Daran, wie jene Missionarinnen sprachen und wie sie mich ansahen, habe ich erkannt, daß sie damals und wohl auch immer an ihn dachten. Sein vollkommenes Beispiel wäre ihnen zu Herzen gegangen, und sie hätten auf ihre flehentliche Bitte: „Sagen Sie uns doch, wie können wir demütiger werden?” eine Antwort erhalten.

Als wir dann in der Stadt angekommen waren, die wir besuchen sollten, standen sie an der Bushaltestelle, und ich blickte noch einmal zurück. Sie standen allein da. Ich wollte, ich hätte damals schon gewußt, was ich gestern abend gelernt habe. Dann hätte ich ihnen, solange sie noch im Auto saßen, diese Worte aus dem dreiundzwanzigsten Vers im ersten Abschnitt in Lehre und Bündnisse vorlesen können: „Damit den Enden der Welt und vor Königen und Herrschern die Fülle meines Evangeliums durch die schwachen und einfachen Menschen verkündigt werde.” Und dann ab dem sechsundzwanzigsten Vers folgendes:

„Und, insofern sie nach Weisheit getrachtet haben, sie unterwiesen werden können und, insofern sie gesündigt haben, sie gezüchtigt werden können, so daß sie umkehren können und, insofern sie demütig waren, sie stark gemacht und aus der Höhe gesegnet werden und von Zeit zu Zeit Erkenntnis empfangen können.” (Vers 26-28.)

Sie hätten gewußt, daß der Herr dort von ihnen spricht.
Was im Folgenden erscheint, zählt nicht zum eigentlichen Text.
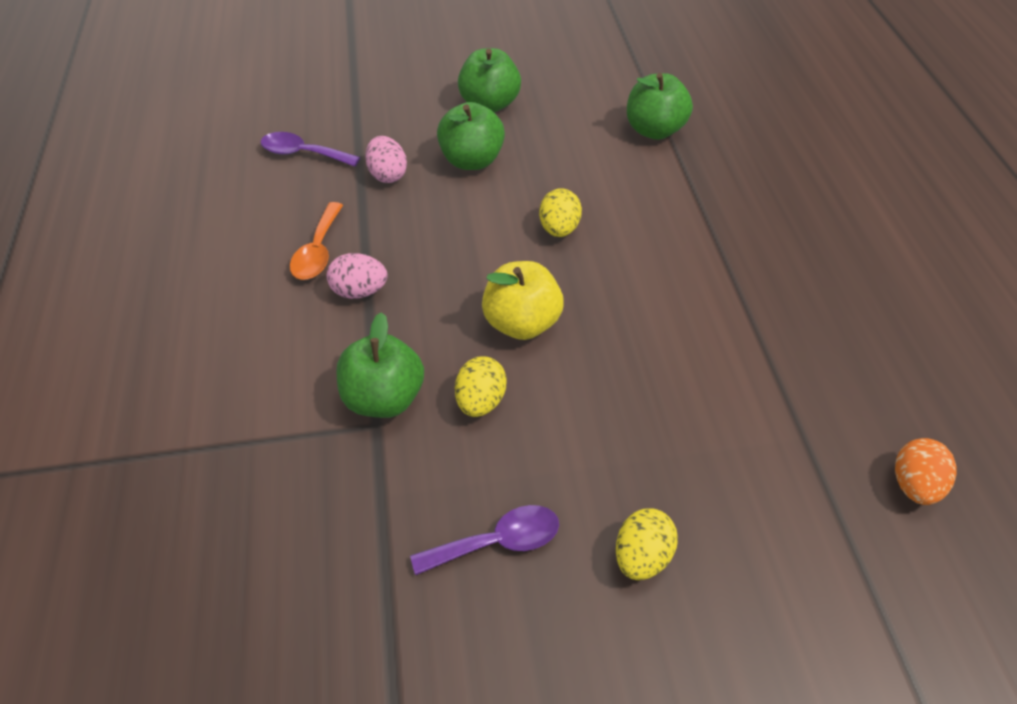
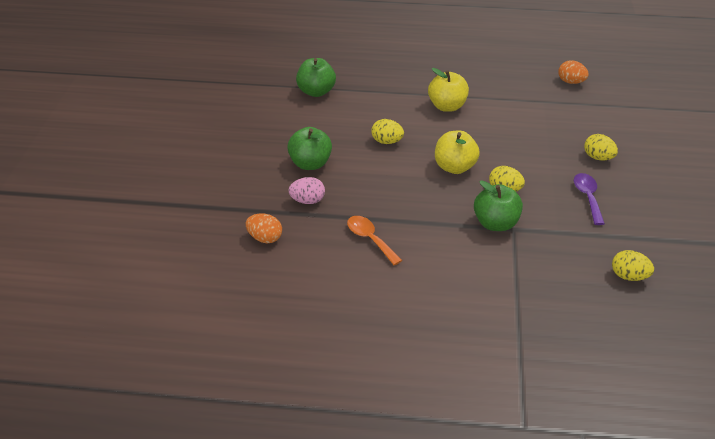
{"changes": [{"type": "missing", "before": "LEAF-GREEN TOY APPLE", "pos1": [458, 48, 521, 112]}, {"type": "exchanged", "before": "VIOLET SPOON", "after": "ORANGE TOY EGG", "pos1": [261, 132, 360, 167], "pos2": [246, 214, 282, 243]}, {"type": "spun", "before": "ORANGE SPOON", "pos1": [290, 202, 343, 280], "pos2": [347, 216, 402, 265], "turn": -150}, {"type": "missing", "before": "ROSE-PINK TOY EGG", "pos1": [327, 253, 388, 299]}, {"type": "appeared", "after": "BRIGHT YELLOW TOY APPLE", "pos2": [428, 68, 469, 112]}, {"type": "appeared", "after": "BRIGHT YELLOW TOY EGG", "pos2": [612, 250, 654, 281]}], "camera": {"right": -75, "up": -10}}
Und dann hätten sie in Demut erfahren, daß sie die Macht erhalten hatten, seinen Namen zu verkünden.

Mir ist in den letzten Stunden eindringlicher bewußt geworden, welche weiteren Segnungen damit verbunden sind, wenn wir „immer an ihn denken”. Ich dachte an eine Familie in Albuquerque in New Mexico, die ich vor Jahren kennengelernt hatte: Vater, Mutter und zwei Töchter im Teenageralter, die keiner Kirche angehörten, aber jeden Tag zusammen in der Bibel lasen.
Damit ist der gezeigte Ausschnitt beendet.